The date you provided is in January, which would not have been on daylight time. So the -0800 offset is correct if you meant these times to be in Pacific time.
But you didn't specify a time zone ID like America/Los_Angeles
, so why is JodaTime making this assumption?
The answer can be found in the documentation for the DateTimeFormatter
class:
The underlying printer/parser can be altered to behave exactly as required by using one of the decorator modifiers:
withLocale(Locale)
- returns a new formatter that uses the specified locale
withZone(DateTimeZone)
- returns a new formatter that uses the specified time zone
withChronology(Chronology)
- returns a new formatter that uses the specified chronology
withOffsetParsed()
- returns a new formatter that returns the parsed time zone offset
withPivotYear()
- returns a new formatter with the specified pivot year
withDefaultYear()
- returns a new formatter with the specified default year
The documentation for the DateTimeFormatter.forPattern()
method says:
The format may contain locale specific output, and this will change as you change the locale of the formatter.

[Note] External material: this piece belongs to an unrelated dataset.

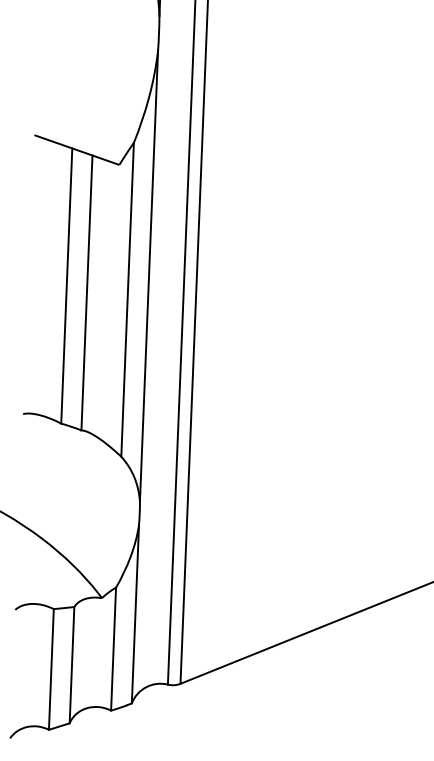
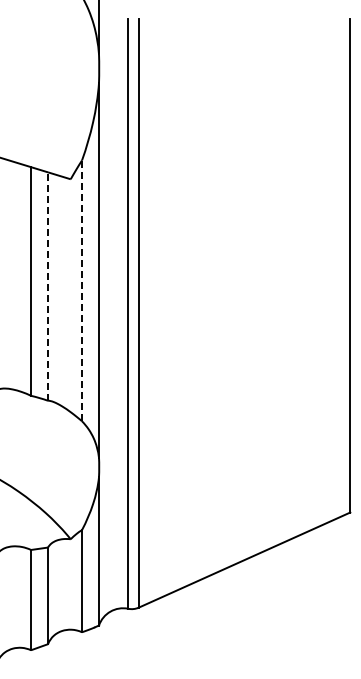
line: (87, 292) -> (48, 286), solid -> dashed
line: (128, 299) -> (82, 290), solid -> dashed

Call DateTimeFormatter.withLocale(Locale) to switch the locale.
Since you don't want to use a specific locale or time zone, I believe you should use the following:
org.joda.time.format.DateTimeFormat.forPattern("M/d/yyyy hh:mm:ss a Z")
.withOffsetParsed()
.parseDateTime("1/7/2008 11:00:00 AM -0700").toString()
See these docs for the behavior of .withOffsetParsed()
, which is exactly what you are asking about.